Was Fleury counting differently than Calvin, excluding many pieces of True Cross which Calvin included? Again, I don't know. Do many people today repeat Calvin's line, or something similar ("If you put all the pieces of the True Cross together you could build an Ark," for example), not based on any clear idea at all about the number and size of Cross relics, but because they are grinding an anti-Catholic ax? (Or an anti-Orthodox ax. Let's not forget that although in the 7th century the split between Catholic and Orthodox still far from complete, "Orthodox" is a far more accurate term to describe a 7th-century church in Turkey than "Catholic.") I have absolutely no doubt about that, nor do I doubt that many Catholic apologists would gladly quote Fleury's remark without having any more idea about Fleury's competence and possible bias than I do -- that is to say, no idea whatsoever.

Once again, I feel I am on the sidelines, on neither of the two sides bickering over the theological significance of some archaeological find. The theological debate doesn't particularly interest me, and the historical significance of the find, which interests me, doesn't seem to interest very many others.

Do I think that any of the relics venerated as pieces of the True Cross really once were pieces of the cross on which Jesus was crucified? Well, I'm not convinced that Jesus existed. If He did, and if He was crucified, wearing a crown of thorns, and stabbed in the side with a lance by a Roman soldier while He was on the Cross, then it seems to me that it is possible that the wood and thorns and iron venerated by some Christians as pieces of the True Cross and of the Crown of Thorn and of the Holy Lance are actually objects which touched Jesus -- possible, but extremely unlikely, because I know of no reports of anyone preserving relics thought to have been associated with Jesus earlier than Helena, the mother of Constantine the Great. And also because it would have been unusual for the Romans to have allowed Jesus' followers to have preserved the Cross or a part of it. (But it would have been unusual for them to have allowed Jesus' followers to remove his body from the Cross. Leaving the body there to rot away was a significant part of the horror and insult of that form of punishment. "Golgotha" means "place of skulls" because the remains of the victims of crucifixion were left there. And that is one of the many reasons why I have trouble believing the New Testament stories of Jesus.)

Nevertheless, a 7th-century artifact is interesting to me purely by virtue of its being as old as the 7th century. In this case, I would most likely find the reliquary much more interesting than the piece of wood within. Unless, that is, they date the piece of wood and it actually turns out to have come from a tree felled in the 1st century or earlier. (Did the Romans reuse one cross over and over?)

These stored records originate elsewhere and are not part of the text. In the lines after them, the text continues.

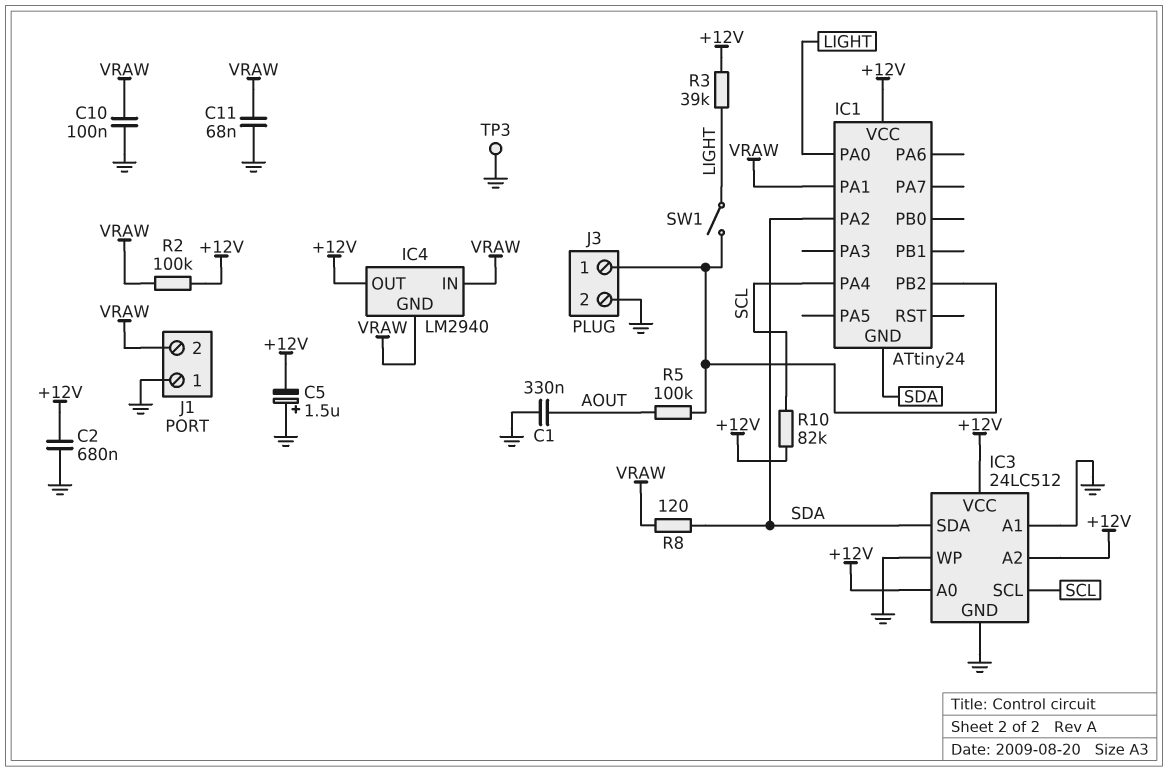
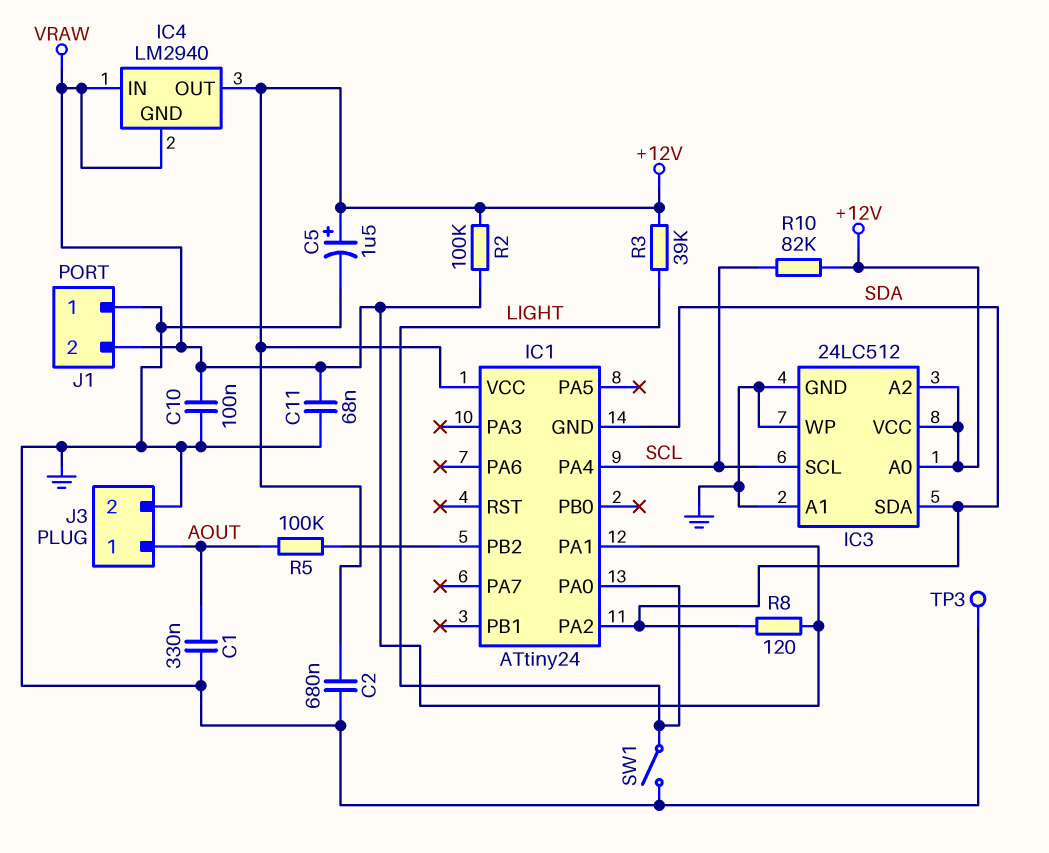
C5: 1.5uF (plus GND, minus +12V) -> 1.5uF (plus +12V, minus GND)
J3 pin 1: IC1/PB2 -> AOUT
SW1: switch (IC1/PB2, LIGHT) -> switch (GND, LIGHT)

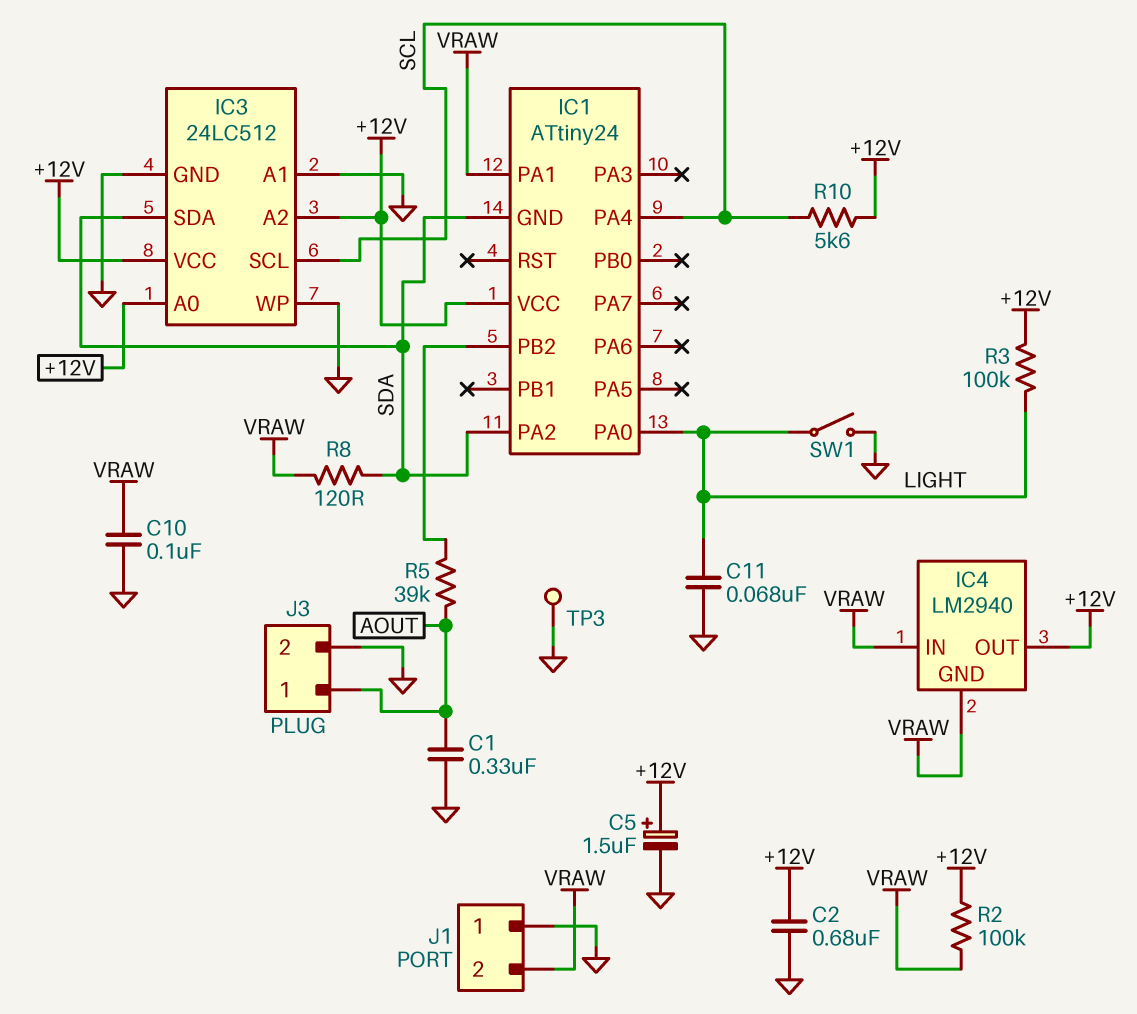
C11: 68nF (GND, VRAW) -> 68nF (GND, LIGHT)
R3: 39k (+12V, LIGHT) -> 100k (+12V, LIGHT)
R5: 100k (AOUT, IC1/PB2) -> 39k (AOUT, IC1/PB2)
R10: 82k (+12V, SCL) -> 5.6k (+12V, SCL)

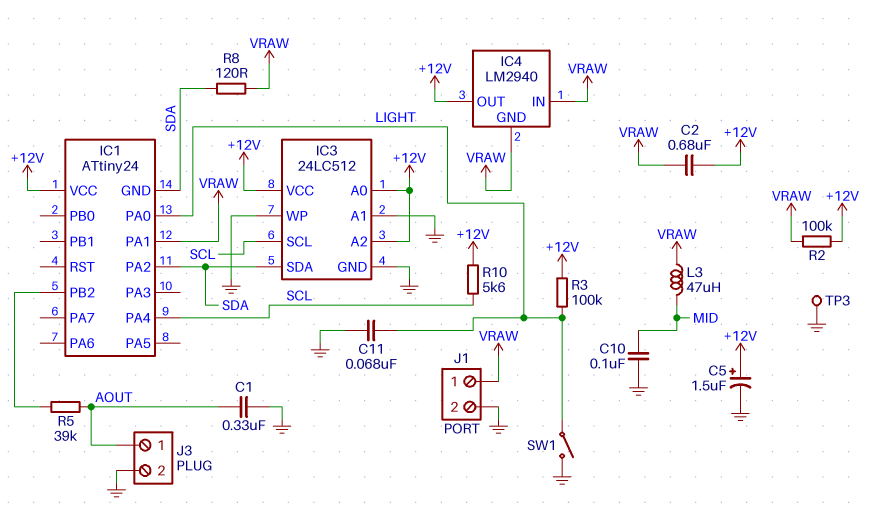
C2: 680nF (+12V, GND) -> 680nF (+12V, VRAW)
C10: 100nF (GND, VRAW) -> 100nF (GND, MID)
J1 pin 1: GND -> VRAW
J1 pin 2: VRAW -> GND
L3: none -> 47uH (MID, VRAW)

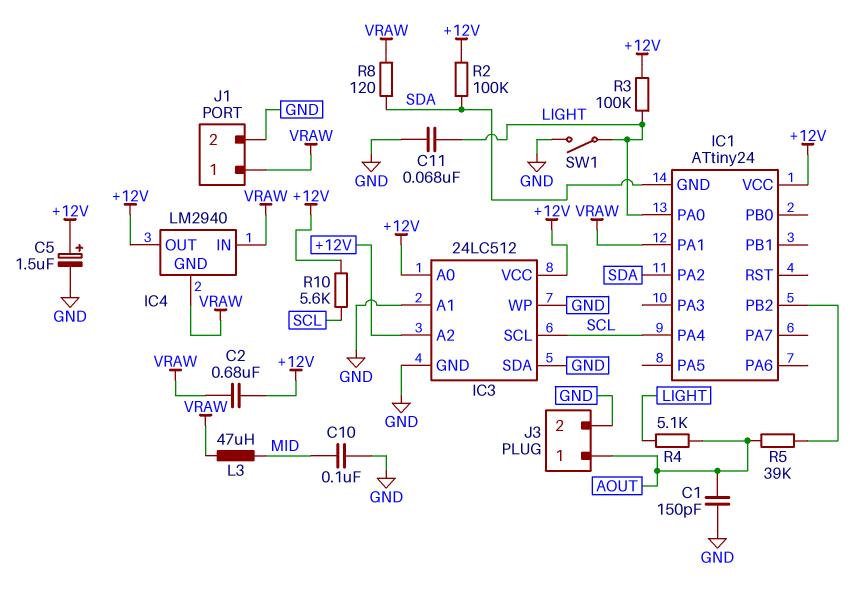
C1: 330nF (AOUT, GND) -> 150pF (AOUT, GND)
IC3 pin SDA: SDA -> GND
R2: 100k (+12V, VRAW) -> 100k (+12V, SDA)
R4: none -> 5.1k (AOUT, LIGHT)
TP3: test point (GND) -> none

If they do actually date the wood, then as far as I know, that in itself would be newsworthy. As far as I know, Orthodox and Catholic authorities have allowed very few relics to be scientifically tested. The most famous exception has been the Shroud of Turin. That was subjected to carbon-14 dating and found to have been made in the 13th or 14th century. And ever since, the Catholic Church along with various crackpots and huckster authors and makers of silly documentaries and the so-called "History Channel" have being doing all they can to distract people from those carbon-14 test results and to discredit the scientists who performed those tests.

If traces of human blood are found on this wood, this 7th-century-or-older artifact found in Turkey, that in itself would not be significant in the search for the historical Jesus, because, sadly, crucifixions were still quite common in the 7th century.